Cryptocurrencies have their own lingo. And one term that is getting a lot of attention recently is the flippening.
The flippening refers to the moment when bitcoin cedes its market dominance to other “altcoins,” signaling a shift where other networks become significant players in the cryptocurrency economy.
It’s kind of like the crypto world’s version of the singularity, which is when artificial intelligence becomes so sophisticated and advanced that it (or they) create a self-replicating, humanity-dominating super machine.
The big question is whether the flippening really matters and whether a significant change in bitcoin’s market dominance will be anything like the rise of self-determining autonomous robots.
Cryptocurrency market cap and market dominance
Bitcoin was the first cryptocurrency that achieved major adoption and widespread use. For some useful background, check out The Age of Cryptocurrency — How bitcoin and the blockchain are challenging the global economic order, and Digital Gold: Bitcoin and the inside story of the misfits and millionaires trying to reinvent money.

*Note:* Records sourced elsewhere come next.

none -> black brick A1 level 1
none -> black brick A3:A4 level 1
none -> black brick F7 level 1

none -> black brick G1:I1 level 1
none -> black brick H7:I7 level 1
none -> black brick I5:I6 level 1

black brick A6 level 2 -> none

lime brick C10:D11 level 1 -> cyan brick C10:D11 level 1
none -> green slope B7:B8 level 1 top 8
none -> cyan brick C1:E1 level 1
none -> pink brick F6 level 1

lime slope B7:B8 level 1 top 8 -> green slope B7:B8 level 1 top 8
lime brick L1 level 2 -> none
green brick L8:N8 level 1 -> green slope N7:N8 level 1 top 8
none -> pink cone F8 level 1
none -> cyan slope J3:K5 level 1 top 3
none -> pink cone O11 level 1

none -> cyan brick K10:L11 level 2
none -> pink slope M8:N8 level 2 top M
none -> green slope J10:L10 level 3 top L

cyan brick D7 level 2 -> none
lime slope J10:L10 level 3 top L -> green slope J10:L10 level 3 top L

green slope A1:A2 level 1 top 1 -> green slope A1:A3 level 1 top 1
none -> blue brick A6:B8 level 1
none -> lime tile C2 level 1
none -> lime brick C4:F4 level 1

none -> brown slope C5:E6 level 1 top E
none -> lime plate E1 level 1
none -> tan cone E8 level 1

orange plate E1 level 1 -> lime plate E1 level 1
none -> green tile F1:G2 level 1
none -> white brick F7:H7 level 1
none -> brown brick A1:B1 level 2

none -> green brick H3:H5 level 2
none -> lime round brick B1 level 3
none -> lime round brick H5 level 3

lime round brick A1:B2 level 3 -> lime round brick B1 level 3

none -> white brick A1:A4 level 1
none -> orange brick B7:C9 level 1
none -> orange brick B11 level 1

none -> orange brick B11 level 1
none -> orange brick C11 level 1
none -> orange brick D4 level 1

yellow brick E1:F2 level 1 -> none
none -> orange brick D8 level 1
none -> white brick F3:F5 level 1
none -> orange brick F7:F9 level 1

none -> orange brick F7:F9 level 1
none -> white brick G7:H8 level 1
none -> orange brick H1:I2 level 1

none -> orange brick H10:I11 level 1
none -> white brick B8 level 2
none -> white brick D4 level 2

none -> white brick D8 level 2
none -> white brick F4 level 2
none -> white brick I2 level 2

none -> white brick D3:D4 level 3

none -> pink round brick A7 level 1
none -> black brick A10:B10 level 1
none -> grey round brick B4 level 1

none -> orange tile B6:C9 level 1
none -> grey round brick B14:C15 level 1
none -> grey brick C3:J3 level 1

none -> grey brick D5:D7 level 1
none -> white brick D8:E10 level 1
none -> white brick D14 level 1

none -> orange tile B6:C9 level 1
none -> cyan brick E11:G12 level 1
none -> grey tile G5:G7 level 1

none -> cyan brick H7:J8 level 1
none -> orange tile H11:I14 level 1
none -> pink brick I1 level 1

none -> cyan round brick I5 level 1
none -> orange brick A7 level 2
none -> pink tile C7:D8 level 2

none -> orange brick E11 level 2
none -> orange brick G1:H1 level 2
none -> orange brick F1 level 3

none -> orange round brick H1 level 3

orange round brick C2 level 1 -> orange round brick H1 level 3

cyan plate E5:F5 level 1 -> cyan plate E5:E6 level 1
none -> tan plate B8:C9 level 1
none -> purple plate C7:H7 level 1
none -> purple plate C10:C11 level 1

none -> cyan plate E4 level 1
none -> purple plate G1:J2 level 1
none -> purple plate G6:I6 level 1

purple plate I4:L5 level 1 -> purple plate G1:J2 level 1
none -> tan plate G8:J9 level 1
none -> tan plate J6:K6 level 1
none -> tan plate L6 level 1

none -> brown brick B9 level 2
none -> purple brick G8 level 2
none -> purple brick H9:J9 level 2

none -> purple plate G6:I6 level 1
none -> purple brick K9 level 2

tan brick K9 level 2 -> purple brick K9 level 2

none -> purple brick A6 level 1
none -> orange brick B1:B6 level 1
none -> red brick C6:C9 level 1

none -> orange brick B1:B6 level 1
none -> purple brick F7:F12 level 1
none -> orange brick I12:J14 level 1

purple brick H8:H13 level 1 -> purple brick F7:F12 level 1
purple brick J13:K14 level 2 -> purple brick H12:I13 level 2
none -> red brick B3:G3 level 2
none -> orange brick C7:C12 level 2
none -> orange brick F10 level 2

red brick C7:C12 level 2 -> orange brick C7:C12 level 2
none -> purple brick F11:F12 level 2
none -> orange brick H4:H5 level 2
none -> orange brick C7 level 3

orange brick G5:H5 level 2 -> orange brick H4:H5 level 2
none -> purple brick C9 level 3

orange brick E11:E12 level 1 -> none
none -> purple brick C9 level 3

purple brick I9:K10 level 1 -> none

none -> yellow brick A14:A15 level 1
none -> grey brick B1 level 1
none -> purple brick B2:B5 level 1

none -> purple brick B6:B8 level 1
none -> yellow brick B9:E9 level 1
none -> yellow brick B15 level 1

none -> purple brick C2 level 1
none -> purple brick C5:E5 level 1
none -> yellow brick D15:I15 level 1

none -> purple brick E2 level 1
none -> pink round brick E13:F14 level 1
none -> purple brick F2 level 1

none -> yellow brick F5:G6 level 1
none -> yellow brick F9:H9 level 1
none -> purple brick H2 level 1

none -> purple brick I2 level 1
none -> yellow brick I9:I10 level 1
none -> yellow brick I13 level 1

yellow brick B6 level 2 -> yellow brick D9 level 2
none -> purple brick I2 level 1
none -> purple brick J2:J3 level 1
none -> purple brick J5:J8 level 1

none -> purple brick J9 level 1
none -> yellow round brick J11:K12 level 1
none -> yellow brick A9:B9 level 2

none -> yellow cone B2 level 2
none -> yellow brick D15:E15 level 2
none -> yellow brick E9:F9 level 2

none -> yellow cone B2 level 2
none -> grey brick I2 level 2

Currently, (at the time of this writing) it has a market cap of around $ 43 billion.
It’s worth noting, that despite the impending flippening, bitcoin’s market cap continues to grow. The only thing that’s changing is bitcoin’s share of the market relative to other cryptocurrencies.
Since its inception, and by the nature of being the first of its kind technology and enjoying the network effect, bitcoin has dominated the cryptocurrency market.
Really, until recently, the bitcoin market was the cryptocurrency market.
But that’s changing. And while there are a lot of mixed emotions and various points of view on what this all means, it does seem like competition, diversity, and the development of new crypto projects are all good for the new digital asset economy.
It’s also probably true that having multiple points of entry into the crypto economy will help with accessibility and mainstream adoption.
So here’s the thing about the flippening: There are more factors at play than just the straight up market cap.
Other key indicators include:
— the number of transactions on the network
— trading volume
— how many nodes are running the network across the world
— how much miners are making to maintain the network
These numbers for bitcoin and for its nearest competitor, ethereum, change daily, but the point is ethereum is getting close, or in some cases already surpassing bitcoin in a couple of the areas listed above.
Check out this website for a daily breakdown of the flippening indicators.
The flippening isn’t just about market share, it’s also about the general health and viability of competing networks, and looking at all of the ways that those networks generate value.
When does an “alt coin” lose its label?
So in the case of the flippening we are talking about a horse race of sorts between bitcoin and ethereum.
Lots of bitcoin early adopters, purists, bitcoin maximalists — people that believe that bitcoin is the only legit protocol and all others are scams and imitators — are looking at the flippening like a loss or the end of bitcoin’s golden days.
But really, maybe the biggest thing that’s happening is an acknowledgment that it is time to stop referring to ethereum as an “alt coin” and accept it as a legitimate and valuable piece of the crypto economy.